Posted by: Tom Purdie
To take advantage of the potential of the best equity income funds, particularly derived from emerging markets, investors must adjust their mental approach i.e. away from an obsession with day to day moves of the capital value, to a greater focus on the lack of volatility and relative predictability of the income.
Assume fund Z will increase payouts by 5% p.a., and fund X by 10% p.a.
A 60 year old invests in fund Z. The initial income is £10,000 p.a., with 5% growth in the payout, the income grows to almost £20,800.
A 60 year old invests in fund X. By age 75 the initial income of £10,000 p.a. is £41,800 i.e. twice as much, due to 10% p.a. payout growth. This staggering differential desperately needs to be grasped by UK investors.

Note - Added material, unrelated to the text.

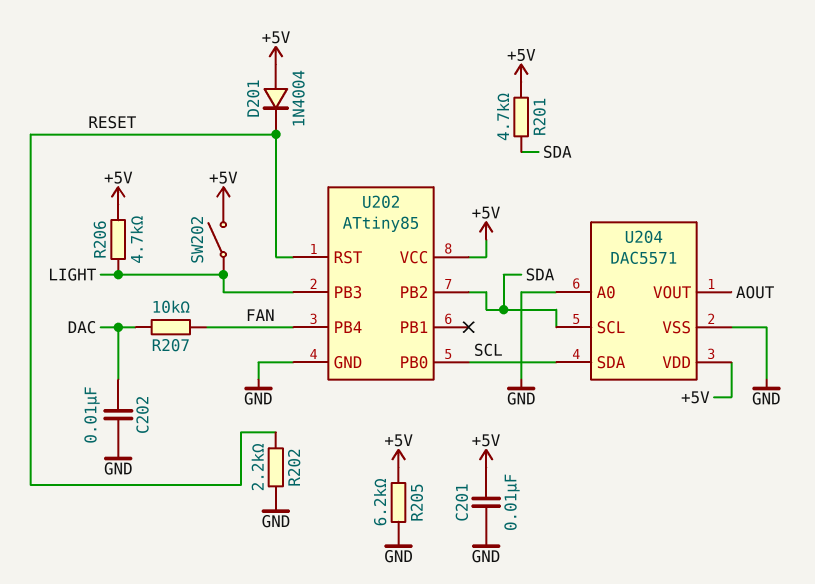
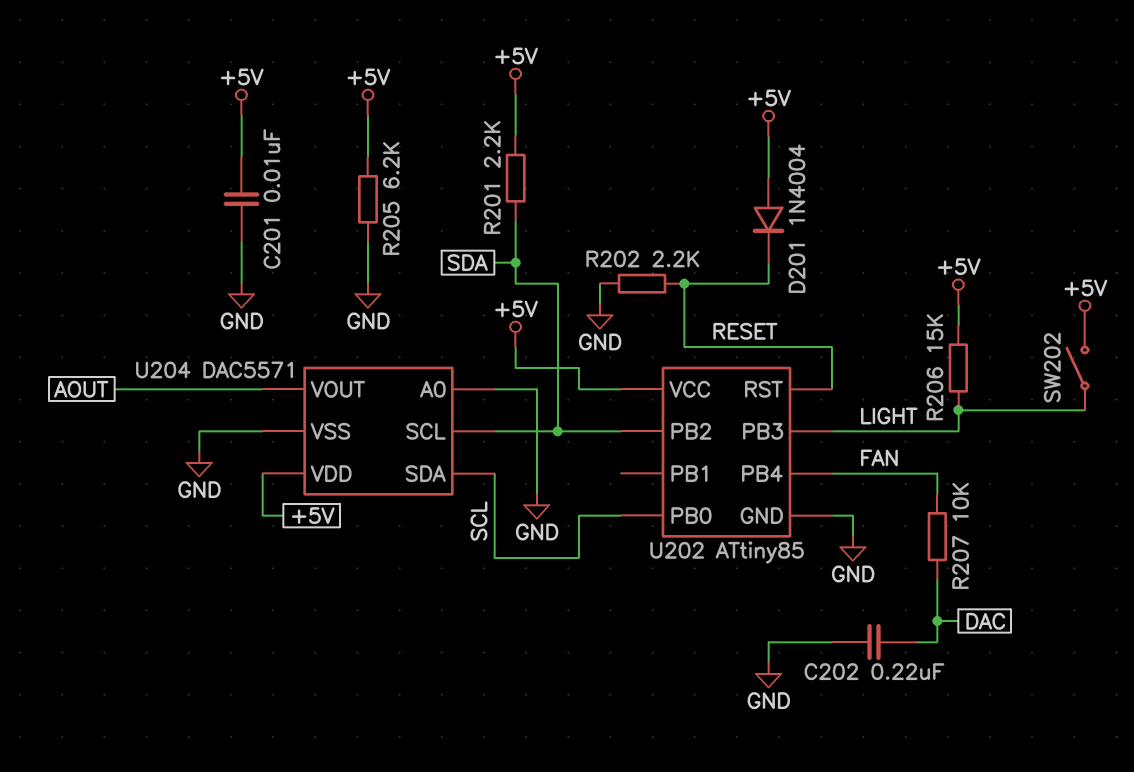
C202: 10nF (DAC, GND) -> 220nF (DAC, GND)
R201: 4.7k (+5V, SDA) -> 2.2k (+5V, SDA)
R206: 4.7k (+5V, LIGHT) -> 15k (+5V, LIGHT)

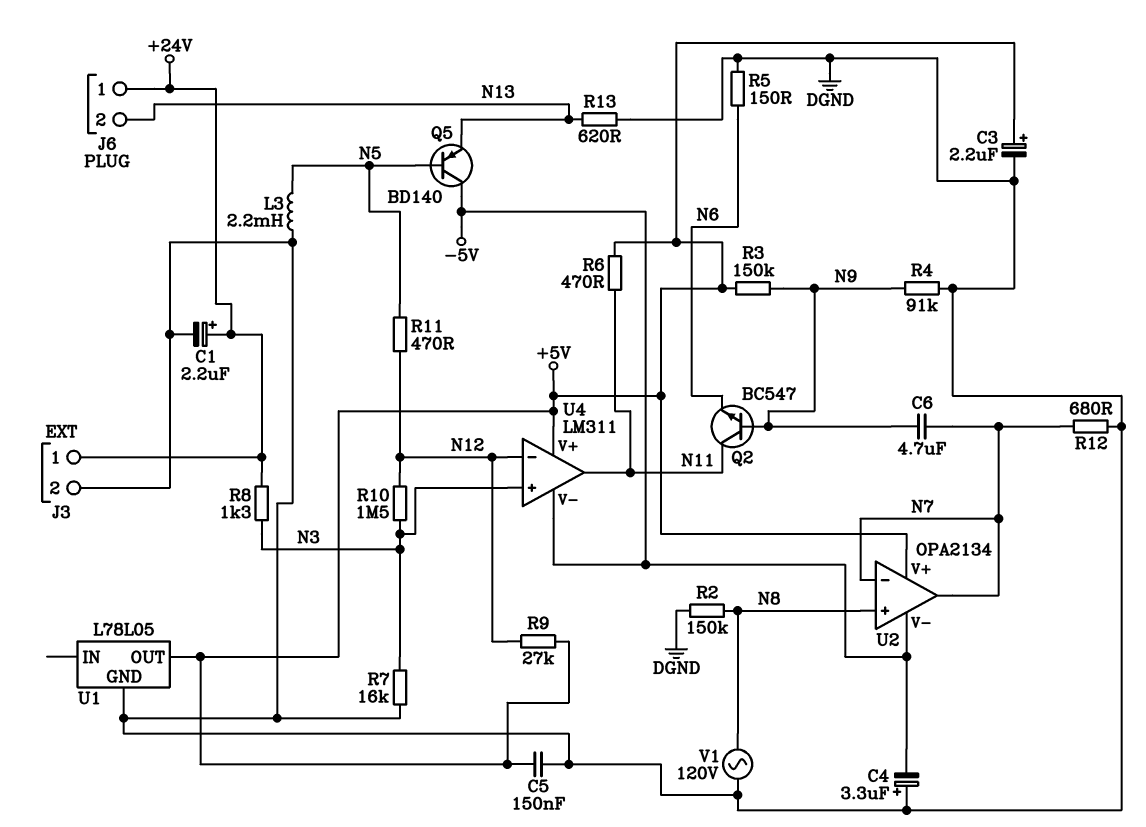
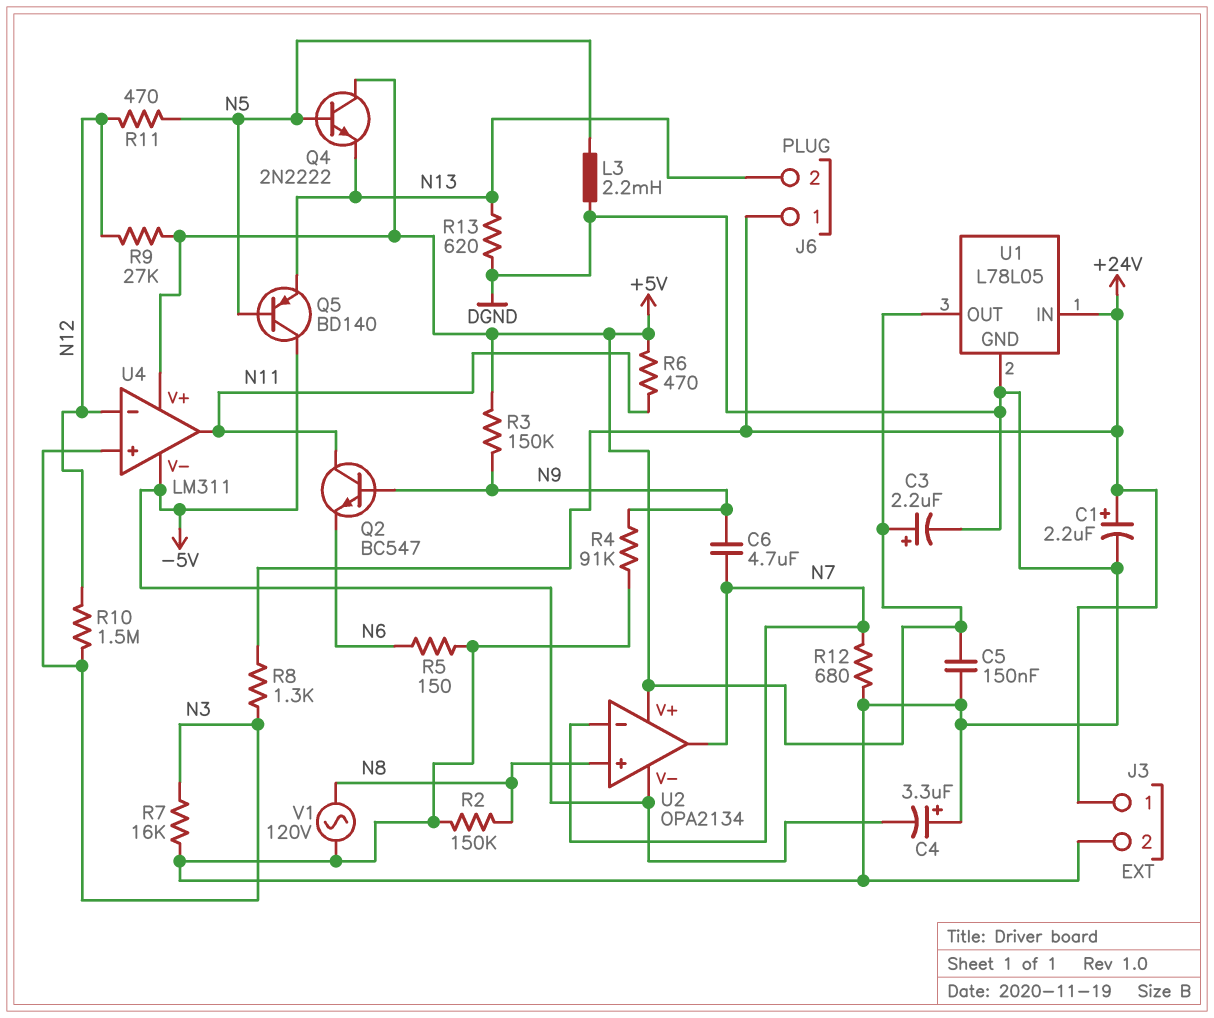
Q4: none -> NPN 2N2222 (B N5, C +5V, E N13)
U1 pin IN: none -> +24V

The problem for UK investors is that they are invested in a large number of UK equity income funds which resemble fund Z. Over the last 10 years the compound annual growth rate for emerging market dividends was 18.2%, and for developed markets was just 7.4%.
ACTION FOR INVESTORS
Investors need to change their mental approach to income investing
Think of the income portfolio like your heart pumping out blood - the heart continually changes shape as it pumps out a steady stream of blood. The capital value of your income portfolio will also vary from day to day, but there will be a steady flow of income, growing income.